On Wed, Jun 28, 2023 at 10:24:09PM -0700, Nathan Bossart wrote:
> On Wed, Jun 28, 2023 at 09:20:03PM -0700, Gurjeet Singh wrote:
>> The comment on top of connect_utils.c:connectDatabase() seems pertinent:
>>
>>> (Callers should not pass
>>> * allow_password_reuse=true unless reconnecting to the same database+user
>>> * as before, else we might create password exposure hazards.)
>>
>> The callers of {cluster|reindex}_one_database() (which in turn call
>> connectDatabase()) clearly pass different database names in successive
>> calls to these functions. So the patch seems to be in conflict with
>> the recommendation in the comment.
>>
>> [ ... ]
>
> The same commit that added this comment (ff402ae) also set the
> allow_password_reuse parameter to true in vacuumdb's connectDatabase()
> calls.
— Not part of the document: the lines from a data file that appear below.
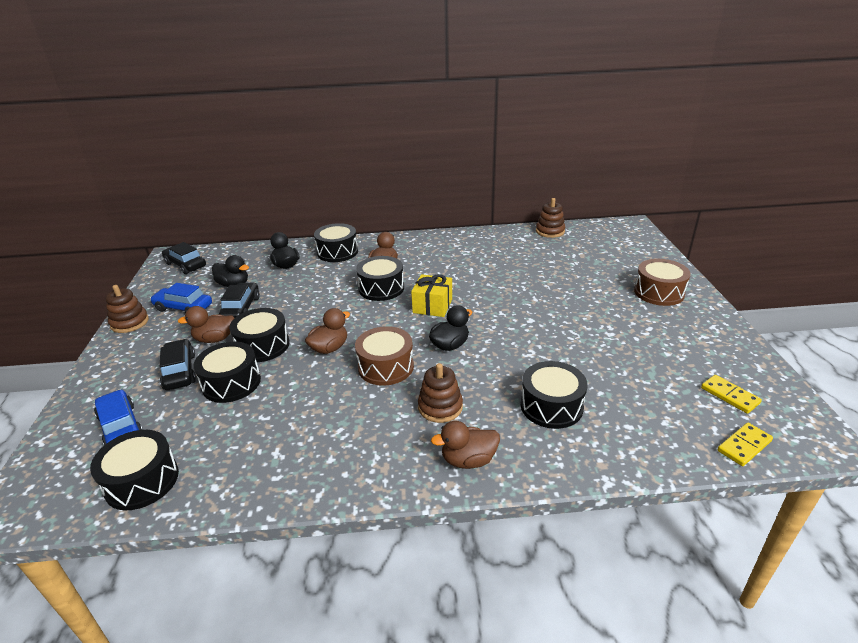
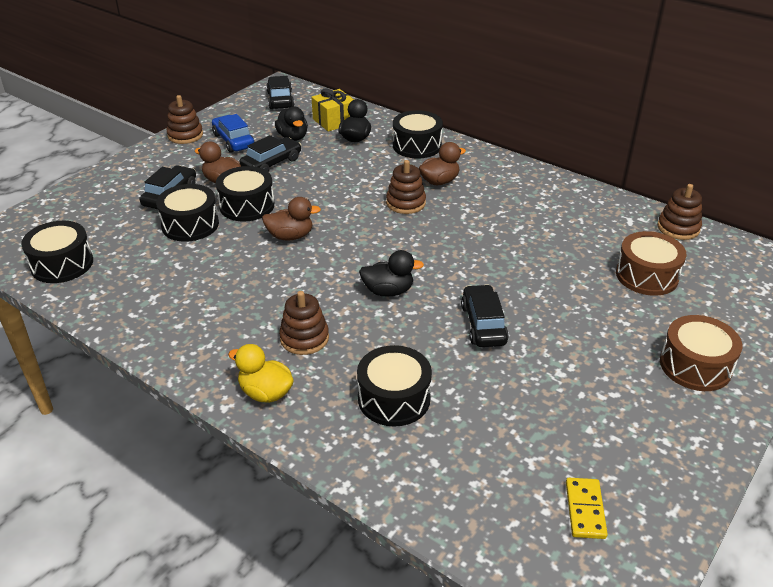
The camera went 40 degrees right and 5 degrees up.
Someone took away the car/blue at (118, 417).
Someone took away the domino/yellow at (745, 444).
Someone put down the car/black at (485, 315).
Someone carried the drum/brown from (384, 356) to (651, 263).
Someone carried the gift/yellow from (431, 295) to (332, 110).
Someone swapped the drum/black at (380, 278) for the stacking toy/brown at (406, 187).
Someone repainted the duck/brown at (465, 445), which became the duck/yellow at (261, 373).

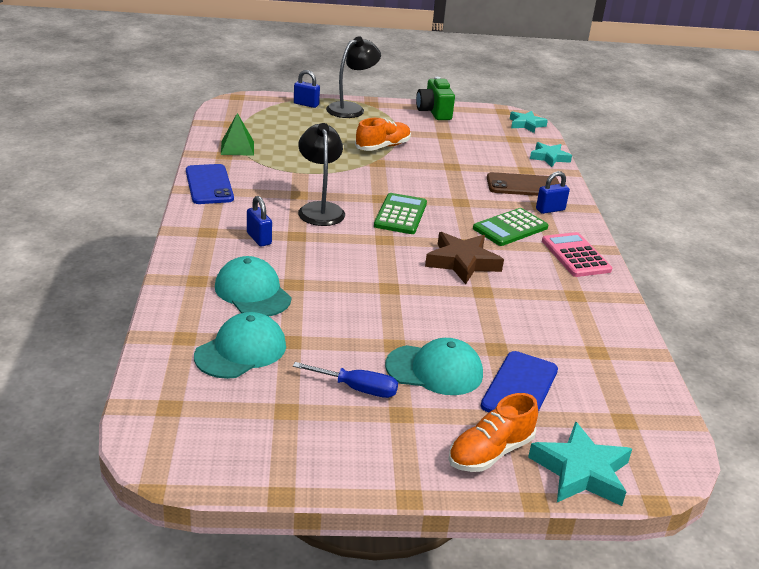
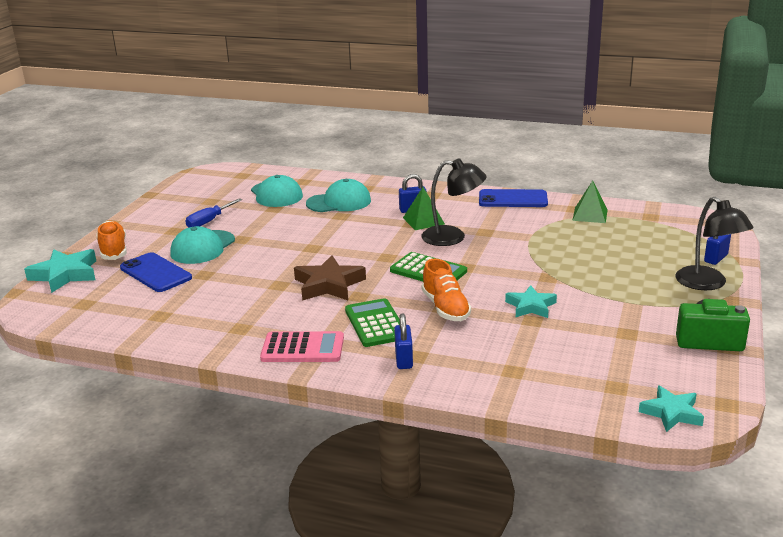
The camera went 115 degrees right and 5 degrees down.
Someone took away the phone/brown at (523, 184).
Someone put down the pyramid/green at (424, 208).
Someone carried the shoe/orange from (383, 134) to (446, 290).
Someone carried the star/turquoise from (551, 154) to (531, 301).

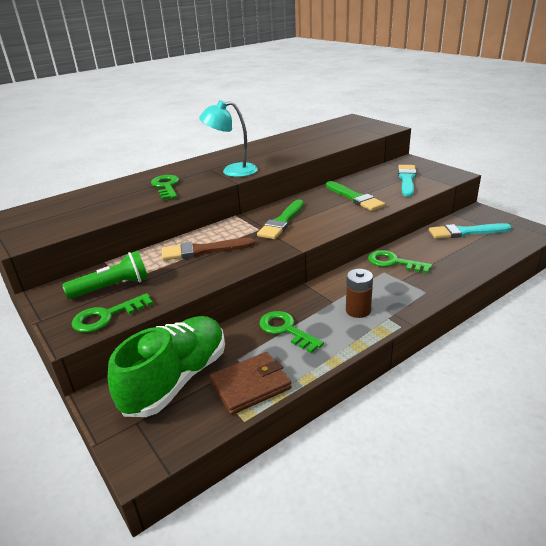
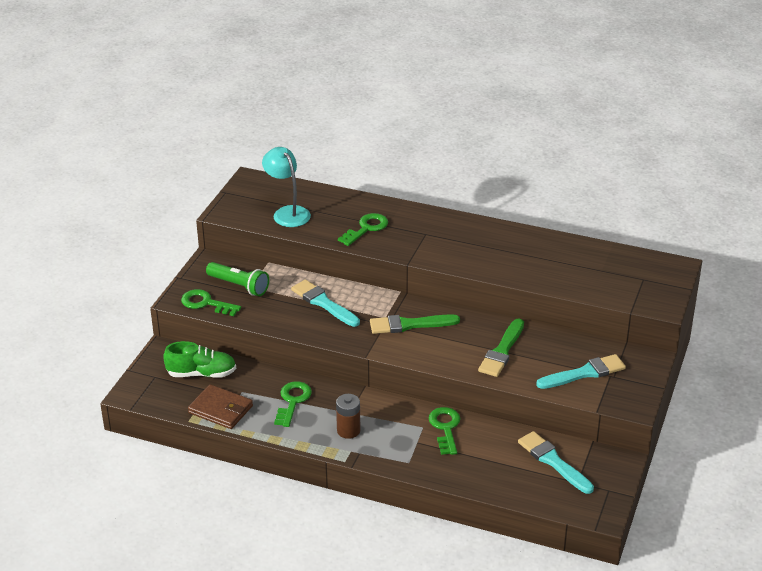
The camera went 55 degrees right and 5 degrees up.
Someone carried the lamp/turquoise from (228, 138) to (286, 187).
Someone repainted the brush/brown at (208, 249), which became the brush/turquoise at (325, 303).
Someone scaled the shoe/green at (166, 366) by 0.66.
I found a message from the corresponding thread that provides some
> additional detail [0]. I wonder if this comment should instead recommend
> against using the allow_password_reuse flag unless reconnecting to the same
> host/port/user target. Connecting to different databases with the same
> host/port/user information seems okay. Maybe I am missing something...

I added Tom here since it looks like he was the original author of this
comment. Tom, do you have any concerns with updating the comment for
connectDatabase() in src/fe_utils/connect_utils.c like this?

--
Nathan Bossart
Amazon Web Services: https://aws.amazon.com